If abattoirs don’t have large amounts of uninterrupted power for refrigeration and sterilisation, the consequences are disastrous. As Eskom power becomes more erratic and expensive, generating its own power makes increasing sense for the industry.
Several abattoirs have already opted for a biogas solution in terms of which animal waste — mainly meat unfit for human consumption and stomach contents — is put into a digester to generate methane to run a gas-fired power unit.
Country Meat abattoir in Kroonstad has taken an alternative route, employing specialist power company BioWaste Technologies to install a phase pyrolysis plant.
Country Meat is a halaal abattoir that can slaughter up to 275 head of cattle and sheep a day at peak periods but averages about 230 a day out of season. It generates about 11 tonnes of contaminated meat and stomach contents per day.
The pyrolysis machine is designed to run 24 hours a day and consume all the waste generated by the abattoir.
Joel Arcus, a director of BioWaste, says pyrolysis can be used to turn any waste with calorific value, including animal, agricultural and plastic waste, as well as coal fines, into syngas.

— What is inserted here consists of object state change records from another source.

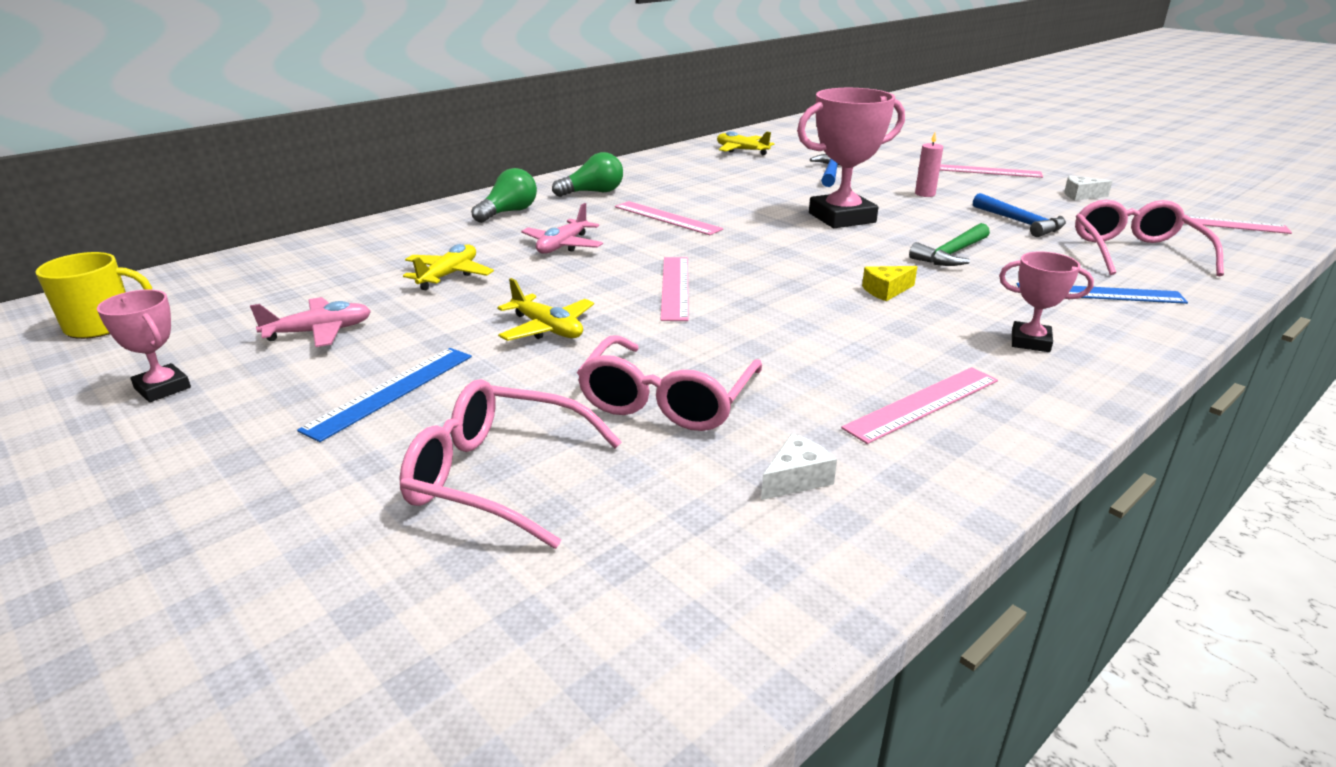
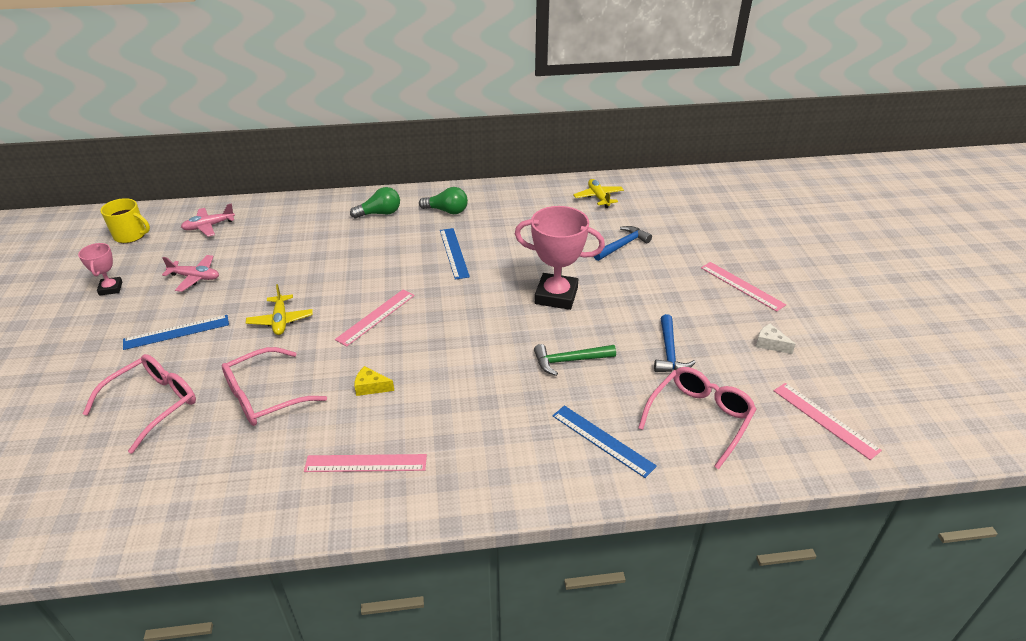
camera: 35 degrees right, 10 degrees up
(449, 275) = (289, 258): yellow plane -> none
(497, 476) = (153, 404): pink glasses -> pink glasses turned 75 degrees clockwise
(563, 246) = (368, 256): pink plane -> pink plane (209, 226)
(667, 218) = (454, 253): pink ruler -> blue ruler
(796, 479) = (248, 473): white cheese -> none
(886, 291) = (479, 373): yellow cheese -> yellow cheese (371, 387)
(925, 194) = (652, 294): pink candle -> none
(1030, 342) = (491, 454): pink trophy -> none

The waste is heated to temperatures of about 900?C without oxygen, and a thermochemical reaction occurs that occurs in hydrocarbon gas or syngas.
AT COUNTRY Meat, animal waste is mixed to the most efficient ratio, fed through a dryer and then put into a closed system to generate gas. It requires a small amount of electricity or liquid petroleum gas to start the process, but once it is under way, the system becomes self-sufficient.
The gas is cleaned and then fed to a 150kVa gas generator to generate up to 120kW per hour of electricity.
The exhaust heat from the plant is used in a heat exchange system to partially heat water needed to clean the abattoir.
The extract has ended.